Ne yazık ki eskiler bu konuda da haklı çıktılar. Hayat şartları gittikçe zorlaşıyor. Dünya nüfusu gittikçe artıyor, buna bağlı olarak ihtiyaçlar sınırsız, kaynaklar sınırlı olduğundan başta su olmak üzere insanların en temel ihtiyaçları hızla tükeniyor. Yani anlayacağınız köye dönmekten başka çare yok gibi. 

Yalnız burada da bir problem var. İnsanlar köye dönmeye hazırlanırken köylerde de su kıtlığı başlamış durumda. Yakın zamanda bir köyü ziyaret etme imkânımız oldu. Büyük hayal kırıklıkları yaşadım. Sular adeta yer altına çekilmiş, o şırıl şırıl akan dereler, pınarlar, çeşmeler kurumuş; yol güzergâhımızdaki tarlalar bomboş, o canlı yemyeşil bahçeler bağlar solmuş durumdaydı. Çocukluğumuzda da köylere giderdik. Mesela bizim köyümüz iki derenin kesiştiği noktadaydı ve sular şırıl şırıl akardı. Bahçelerde meyve ağaçları, tarlalarda sebze ve bostan yemyeşil olurdu. Şimdilerde iki dere de kurumuş durumda. O güzelim bahçelerden, meyve ağaçlarından eser yok.
Öyle anlaşılıyor ki hem insanların hem de diğer canlıların hayat kaynağı olan su; yanlış kullanımdan, sanayi atıklarından, küresel ısınma ve benzeri sebeplerden dolayı dünyada gittikçe azalmaktadır. Kuraklıkların dünyanın farklı bölgelerinde artması, iklim değişikliklerinden dolayı yağışların azalması ya da dengesizleşmesi neticesinde suların azalması gelecekte su savaşları olacağına dair bir ihtimali de ortaya koymaktadır. 

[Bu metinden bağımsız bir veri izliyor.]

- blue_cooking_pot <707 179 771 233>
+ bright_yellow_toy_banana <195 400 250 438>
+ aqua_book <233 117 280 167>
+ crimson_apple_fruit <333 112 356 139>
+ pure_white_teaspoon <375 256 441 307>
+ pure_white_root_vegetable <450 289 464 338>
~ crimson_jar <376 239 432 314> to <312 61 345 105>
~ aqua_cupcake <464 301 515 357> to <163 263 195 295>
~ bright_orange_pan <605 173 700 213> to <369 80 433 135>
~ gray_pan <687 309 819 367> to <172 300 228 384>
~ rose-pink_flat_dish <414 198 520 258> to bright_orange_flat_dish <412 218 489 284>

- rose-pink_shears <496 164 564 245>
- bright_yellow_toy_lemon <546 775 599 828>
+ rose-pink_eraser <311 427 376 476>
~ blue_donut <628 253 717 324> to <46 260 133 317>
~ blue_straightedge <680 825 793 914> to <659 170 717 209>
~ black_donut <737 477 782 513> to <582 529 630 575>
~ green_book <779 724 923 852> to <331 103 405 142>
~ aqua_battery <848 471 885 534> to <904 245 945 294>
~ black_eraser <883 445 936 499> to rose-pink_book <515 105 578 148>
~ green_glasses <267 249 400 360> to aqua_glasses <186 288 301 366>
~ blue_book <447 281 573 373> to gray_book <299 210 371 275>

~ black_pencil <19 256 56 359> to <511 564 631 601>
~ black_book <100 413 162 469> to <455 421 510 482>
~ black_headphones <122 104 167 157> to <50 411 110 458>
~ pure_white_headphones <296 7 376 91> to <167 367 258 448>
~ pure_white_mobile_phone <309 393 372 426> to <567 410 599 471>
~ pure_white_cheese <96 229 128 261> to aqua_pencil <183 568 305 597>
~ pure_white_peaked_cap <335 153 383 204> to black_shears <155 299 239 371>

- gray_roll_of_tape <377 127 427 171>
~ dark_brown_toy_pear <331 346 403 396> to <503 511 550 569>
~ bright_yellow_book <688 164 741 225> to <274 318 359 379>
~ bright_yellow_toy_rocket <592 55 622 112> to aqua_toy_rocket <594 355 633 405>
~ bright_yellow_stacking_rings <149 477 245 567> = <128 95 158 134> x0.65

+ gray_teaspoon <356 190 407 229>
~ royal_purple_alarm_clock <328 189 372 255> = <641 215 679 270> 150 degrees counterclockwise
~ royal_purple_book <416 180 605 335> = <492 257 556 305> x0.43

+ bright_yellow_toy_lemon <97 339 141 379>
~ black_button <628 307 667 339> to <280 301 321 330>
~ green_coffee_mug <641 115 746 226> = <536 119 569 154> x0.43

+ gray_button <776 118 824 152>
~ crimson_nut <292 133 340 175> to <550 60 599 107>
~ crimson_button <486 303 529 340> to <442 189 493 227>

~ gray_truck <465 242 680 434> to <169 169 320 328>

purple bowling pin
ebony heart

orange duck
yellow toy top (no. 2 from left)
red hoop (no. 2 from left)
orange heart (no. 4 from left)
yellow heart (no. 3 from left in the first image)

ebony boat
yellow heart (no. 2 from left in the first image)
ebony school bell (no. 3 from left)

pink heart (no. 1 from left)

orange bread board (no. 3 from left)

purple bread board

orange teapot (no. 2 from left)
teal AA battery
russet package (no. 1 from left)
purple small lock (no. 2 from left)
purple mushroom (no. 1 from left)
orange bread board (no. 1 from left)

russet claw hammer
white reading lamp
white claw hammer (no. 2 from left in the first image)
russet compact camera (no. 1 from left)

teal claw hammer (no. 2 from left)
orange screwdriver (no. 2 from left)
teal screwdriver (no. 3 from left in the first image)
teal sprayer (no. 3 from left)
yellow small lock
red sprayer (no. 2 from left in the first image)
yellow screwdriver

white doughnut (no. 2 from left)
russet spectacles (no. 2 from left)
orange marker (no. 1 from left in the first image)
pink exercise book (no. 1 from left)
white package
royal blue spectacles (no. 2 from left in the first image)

Başta Türkiye olmak üzere hala birçok ülke su sıkıntısını yönetilebilir düzeyde hissediyor. Ancak başta Afrika, Asya ve dünyadaki bazı bölgelerde su; petrol kadar önem arz etmeye başladı bile. Bir bakıma su stratejik bir değer kazanmış durumda. Nehirlerin paylaşımı birçok ülke arasında diplomatik krizlere yol açıyor desek yeridir.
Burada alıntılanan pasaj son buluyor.